Peter Palfrey, Roger Conant, and one or two more, had built houses
there in 1626, and may be considered as the first settlers of that
ancient town. Many other Puritans prepared to follow
Endicott.
“And now we come to the chair, my
dear children,” said Grandfather. “This chair is supposed to have
been made of an oak tree which grew in the park of the English earl
of Lincoln, between two and three centuries ago. In its younger
days it used, probably, to stand in the hall of the earl’s castle.
Do not you see the coat of arms of the family of Lincoln, carved in
the open work of the back? But when his daughter, the Lady Arbella,
was married to a certain Mr. Johnson, the earl gave her this
valuable chair.”
“Who was Mr. Johnson?” inquired
Clara.
“He was a gentleman of great
wealth, who agreed with the Puritans in their religious opinions,”
answered Grandfather. “And as his belief was the same as theirs, he
resolved that he would live and die with them. Accordingly, in the
month of April, 1630, he left his pleasant abode and all his
comforts in England, and embarked with the Lady Arbella, on board
of a ship bound for America.”
As Grandfather was frequently
impeded by the questions and observations of his young auditors, we
deem it advisable to omit all such prattle as is not essential to
the story. We
have taken some pains to find out
exactly what Grandfather said, and here offer to our readers, as
nearly as possible in his own words, the story of
THE LADY ARBELLA
The ship in which Mr. Johnson and
his lady embarked, taking Grandfather’s chair along with them, was
called the Arbella, in honor of the lady herself. A fleet of ten or
twelve vessels, with many hundred passengers, left England about
the same time; for a multitude of people, who were discontented
with the king’s government and oppressed by the bishops, were
flocking over to the new world. One of the vessels in the fleet was
that same Mayflower which had carried the Puritan pilgrims to
Plymouth. And now, my children, I would have you fancy yourselves
in the cabin of the good ship Arbella; because if you could behold
the passengers aboard that vessel, you would feel what a blessing
and honor it was for New England to have such settlers. They were
the best men and women of their day.
Among the passengers was John
Winthrop, who had sold the estate of his forefathers, and was going
to prepare a new home for his wife and children in the wilderness.
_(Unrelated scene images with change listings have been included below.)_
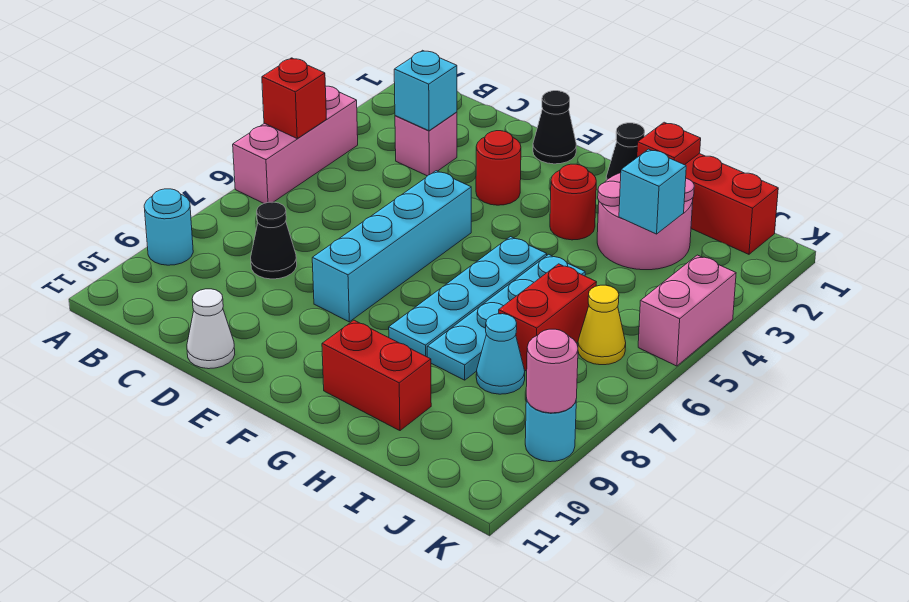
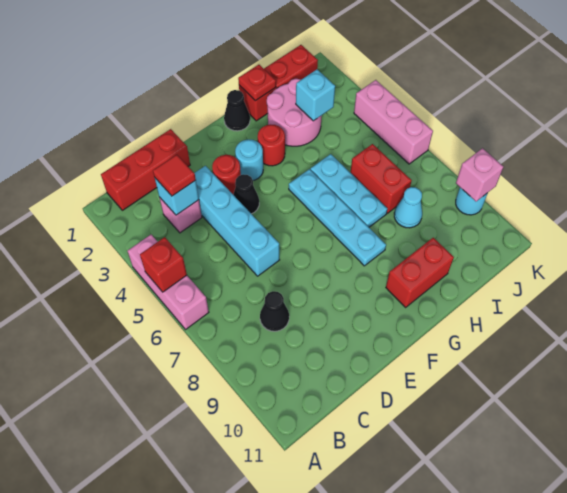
cyan round brick A9 level 1 -> cyan round brick F3 level 1
none -> red brick B1:D1 level 1
none -> red tile C3 level 3
white cone D11 level 1 -> none
black cone E1 level 1 -> black cone E4 level 1
cyan brick E5:E8 level 1 -> cyan brick D3:D6 level 1
cyan plate H5:H8 level 1 -> cyan plate H5:H7 level 1
yellow cone J6 level 1 -> none
pink brick K4:K5 level 1 -> pink brick K4:K6 level 1
pink round brick K9 level 2 -> pink brick K9 level 2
He had the king’s charter in his keeping, and was appointed the
first Governor of Massachusetts. Imagine him a person of grave and
benevolent aspect, dressed in a black velvet suit, with a broad
ruff around his neck and a peaked beard upon his chin. There was
likewise a minister of the Gospel, whom the English bishops had
forbidden to preach, but who knew that he should have liberty both
to preach and pray in the forests of America. He wore a black
cloak, called a Geneva cloak, and had a black velvet cap, fitting
close to his head, as was the fashion of almost all the Puritan
clergymen. In their company came Sir Richard Saltonstall, who had
been one of the five first projectors of the new colony. He soon
returned to his native country. But his descendants still remain in
New England; and the good old family name is as much respected in
our days as it was in those of Sir Richard.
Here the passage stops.